Between 2013 and 2016, Austin increased its tax revenue 18.9 percent, compared with 35 percent in San Antonio, 26.6 percent in Houston, 24.6 percent in Dallas and 17.1 percent in Fort Worth, according to a presentation that state Sen. Paul Bettencourt, R-Houston, the GOP point man on property tax reform in the Senate, made to Craymer’s organization in December. Among the biggest counties, Travis increased its revenue by 18.9 percent during the same period, Bexar by 38.2 percent, Harris by 36.4 percent, Dallas by 25 percent and Tarrant by 11.6 percent.

Abbott’s plan would require legislative approval but would not have to appear on a state ballot.

‘Extreme’ proposal

Under the governor’s proposal, implementation of the cap would wait until 2021 to give taxing entities time to prepare.

New growth, including new construction and improvements to existing developments, would be exempt from the 2.5 percent annual revenue cap the year that new growth goes on the tax rolls.

The governor’s plan would require the locally elected officials who oversee taxing districts to approve the increase in property appraisals.
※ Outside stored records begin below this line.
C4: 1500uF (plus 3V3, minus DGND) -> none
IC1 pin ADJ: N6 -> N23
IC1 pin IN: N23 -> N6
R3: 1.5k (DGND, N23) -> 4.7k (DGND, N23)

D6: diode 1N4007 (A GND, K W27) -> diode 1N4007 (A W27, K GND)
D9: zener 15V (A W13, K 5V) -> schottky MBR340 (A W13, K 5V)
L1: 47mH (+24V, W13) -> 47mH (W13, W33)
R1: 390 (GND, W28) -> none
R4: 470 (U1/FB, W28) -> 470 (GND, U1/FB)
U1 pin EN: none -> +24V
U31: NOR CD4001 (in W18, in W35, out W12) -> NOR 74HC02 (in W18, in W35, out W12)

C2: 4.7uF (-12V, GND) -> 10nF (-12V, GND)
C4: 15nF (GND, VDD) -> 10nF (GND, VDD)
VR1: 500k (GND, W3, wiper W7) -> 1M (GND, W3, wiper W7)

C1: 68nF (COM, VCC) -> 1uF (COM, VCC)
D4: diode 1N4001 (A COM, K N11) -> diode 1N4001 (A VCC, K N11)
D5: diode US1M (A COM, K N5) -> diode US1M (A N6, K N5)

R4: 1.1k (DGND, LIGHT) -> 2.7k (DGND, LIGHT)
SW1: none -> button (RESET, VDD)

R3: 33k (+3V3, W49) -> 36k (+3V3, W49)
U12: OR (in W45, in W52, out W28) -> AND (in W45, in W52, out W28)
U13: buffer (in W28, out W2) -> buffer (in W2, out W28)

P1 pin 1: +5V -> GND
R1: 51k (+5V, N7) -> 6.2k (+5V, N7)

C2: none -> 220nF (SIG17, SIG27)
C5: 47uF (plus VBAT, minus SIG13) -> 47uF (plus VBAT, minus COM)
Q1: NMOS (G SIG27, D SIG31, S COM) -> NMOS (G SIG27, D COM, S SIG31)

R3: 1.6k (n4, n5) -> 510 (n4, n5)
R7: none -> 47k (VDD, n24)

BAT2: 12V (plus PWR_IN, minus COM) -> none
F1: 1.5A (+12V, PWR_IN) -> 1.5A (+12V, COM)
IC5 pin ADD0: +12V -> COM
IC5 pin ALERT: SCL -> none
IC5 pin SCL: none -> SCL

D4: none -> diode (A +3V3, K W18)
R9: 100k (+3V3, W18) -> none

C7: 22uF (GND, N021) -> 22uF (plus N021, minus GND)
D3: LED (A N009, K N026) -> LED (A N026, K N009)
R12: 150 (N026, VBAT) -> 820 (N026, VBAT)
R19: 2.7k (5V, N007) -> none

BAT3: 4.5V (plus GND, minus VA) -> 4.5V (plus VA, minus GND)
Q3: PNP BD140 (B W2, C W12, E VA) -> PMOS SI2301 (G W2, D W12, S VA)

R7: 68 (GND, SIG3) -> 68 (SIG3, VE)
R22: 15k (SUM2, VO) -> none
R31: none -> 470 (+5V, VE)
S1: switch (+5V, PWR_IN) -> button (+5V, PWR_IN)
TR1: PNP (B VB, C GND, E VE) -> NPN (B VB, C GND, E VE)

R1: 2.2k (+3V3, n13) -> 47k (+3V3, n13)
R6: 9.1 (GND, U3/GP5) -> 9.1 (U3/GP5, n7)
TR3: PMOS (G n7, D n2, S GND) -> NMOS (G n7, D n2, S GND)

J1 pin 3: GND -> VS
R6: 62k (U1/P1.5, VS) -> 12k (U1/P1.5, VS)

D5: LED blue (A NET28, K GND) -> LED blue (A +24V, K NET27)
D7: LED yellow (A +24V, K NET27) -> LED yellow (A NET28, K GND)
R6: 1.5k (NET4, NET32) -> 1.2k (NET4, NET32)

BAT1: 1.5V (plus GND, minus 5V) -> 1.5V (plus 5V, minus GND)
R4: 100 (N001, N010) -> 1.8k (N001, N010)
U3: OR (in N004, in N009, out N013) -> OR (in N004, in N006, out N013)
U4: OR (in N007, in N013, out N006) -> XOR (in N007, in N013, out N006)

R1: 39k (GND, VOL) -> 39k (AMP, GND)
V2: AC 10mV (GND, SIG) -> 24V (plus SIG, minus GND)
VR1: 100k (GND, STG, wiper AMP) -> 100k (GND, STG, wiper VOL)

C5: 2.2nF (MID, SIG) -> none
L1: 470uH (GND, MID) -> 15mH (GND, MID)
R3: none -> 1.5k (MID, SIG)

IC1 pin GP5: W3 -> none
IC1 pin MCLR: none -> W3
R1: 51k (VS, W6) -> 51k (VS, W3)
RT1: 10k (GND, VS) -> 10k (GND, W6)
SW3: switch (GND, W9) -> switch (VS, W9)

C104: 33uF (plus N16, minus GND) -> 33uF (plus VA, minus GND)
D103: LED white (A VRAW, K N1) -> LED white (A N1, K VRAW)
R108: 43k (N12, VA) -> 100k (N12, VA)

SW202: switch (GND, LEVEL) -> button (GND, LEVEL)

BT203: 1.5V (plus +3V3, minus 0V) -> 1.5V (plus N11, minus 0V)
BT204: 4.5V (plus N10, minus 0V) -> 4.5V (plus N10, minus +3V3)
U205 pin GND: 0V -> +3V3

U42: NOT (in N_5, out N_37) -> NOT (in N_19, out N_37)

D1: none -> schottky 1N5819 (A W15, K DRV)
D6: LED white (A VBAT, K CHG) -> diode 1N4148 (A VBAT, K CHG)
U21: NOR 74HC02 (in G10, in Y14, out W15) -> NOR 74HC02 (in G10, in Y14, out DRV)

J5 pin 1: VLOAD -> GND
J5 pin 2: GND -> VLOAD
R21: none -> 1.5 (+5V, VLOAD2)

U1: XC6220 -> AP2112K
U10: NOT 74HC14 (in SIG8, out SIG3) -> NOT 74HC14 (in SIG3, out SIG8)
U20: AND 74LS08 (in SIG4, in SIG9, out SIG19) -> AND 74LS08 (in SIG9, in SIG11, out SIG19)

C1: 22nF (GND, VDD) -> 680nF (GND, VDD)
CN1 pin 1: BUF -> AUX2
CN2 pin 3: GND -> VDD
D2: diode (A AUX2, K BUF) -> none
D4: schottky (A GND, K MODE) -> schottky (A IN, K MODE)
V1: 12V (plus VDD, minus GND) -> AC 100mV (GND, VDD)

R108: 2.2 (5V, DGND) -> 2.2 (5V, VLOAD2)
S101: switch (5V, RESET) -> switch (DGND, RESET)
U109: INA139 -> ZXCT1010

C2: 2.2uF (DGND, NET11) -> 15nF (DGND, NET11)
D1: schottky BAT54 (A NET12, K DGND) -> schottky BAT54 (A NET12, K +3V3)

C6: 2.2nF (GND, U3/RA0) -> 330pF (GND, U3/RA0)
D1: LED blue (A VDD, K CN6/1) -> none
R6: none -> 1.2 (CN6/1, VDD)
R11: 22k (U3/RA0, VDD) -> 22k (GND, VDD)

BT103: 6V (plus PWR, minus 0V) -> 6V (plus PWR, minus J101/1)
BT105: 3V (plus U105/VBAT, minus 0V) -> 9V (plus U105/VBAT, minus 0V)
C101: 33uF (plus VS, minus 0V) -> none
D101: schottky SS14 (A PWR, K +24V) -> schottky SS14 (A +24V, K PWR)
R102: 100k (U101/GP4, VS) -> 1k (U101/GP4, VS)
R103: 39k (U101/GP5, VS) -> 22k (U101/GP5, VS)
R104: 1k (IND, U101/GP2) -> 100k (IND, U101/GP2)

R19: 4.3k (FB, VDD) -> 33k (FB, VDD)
The plan would make it tough for a taxing entity to override the 2.5 percent annual revenue cap, requiring that two-thirds of the elected representatives of the taxing district agree to place the increase on the ballot and two-thirds of those voting approve it.

The plan also specifies that any increase in excess of the cap “must be for limited purposes: compensation for emergency services personnel (including law enforcement), compensation for classroom teachers, or other instructional personnel in public schools, or critical infrastructure, such as road, bridges and school classrooms.”

Also, under the plan, any increases beyond the 2.5 percent cap cannot in any case exceed the statewide increase in population growth plus inflation as calculated by the comptroller.

The Legislature’s failure to agree on property tax reform last year was the governor’s biggest disappointment in 2017.

“Gov. Abbott’s latest, and most extreme, property tax proposal is typical of election year promises made by politicians,” said Bennett Sandlin, executive director of the Texas Municipal League. “Texas has rejected such proposals for decades because they would endanger public safety, job creation and road projects. Doubling down on a bad idea will not produce meaningful property tax relief for Texans.”

Austin Mayor Steve Adler said Sunday that state leaders are “disingenuous” when it comes to property tax reform.

“We all know property taxes are going up way too fast. We feel it. But most people don’t know that more than two-thirds of the increase in your property tax bills over the last five years, over 70 percent, is not from city taxes, not county taxes, not special districts taxes, and not from all of those taxes added together,” Adler said, in launching his re-election campaign. “The biggest chunk of your property tax increase is the part that AISD levies that goes to the state and never comes back. Your property tax bills have gone up so much, so fast, because the Legislature hasn’t fixed school finance and hasn’t even really tried.”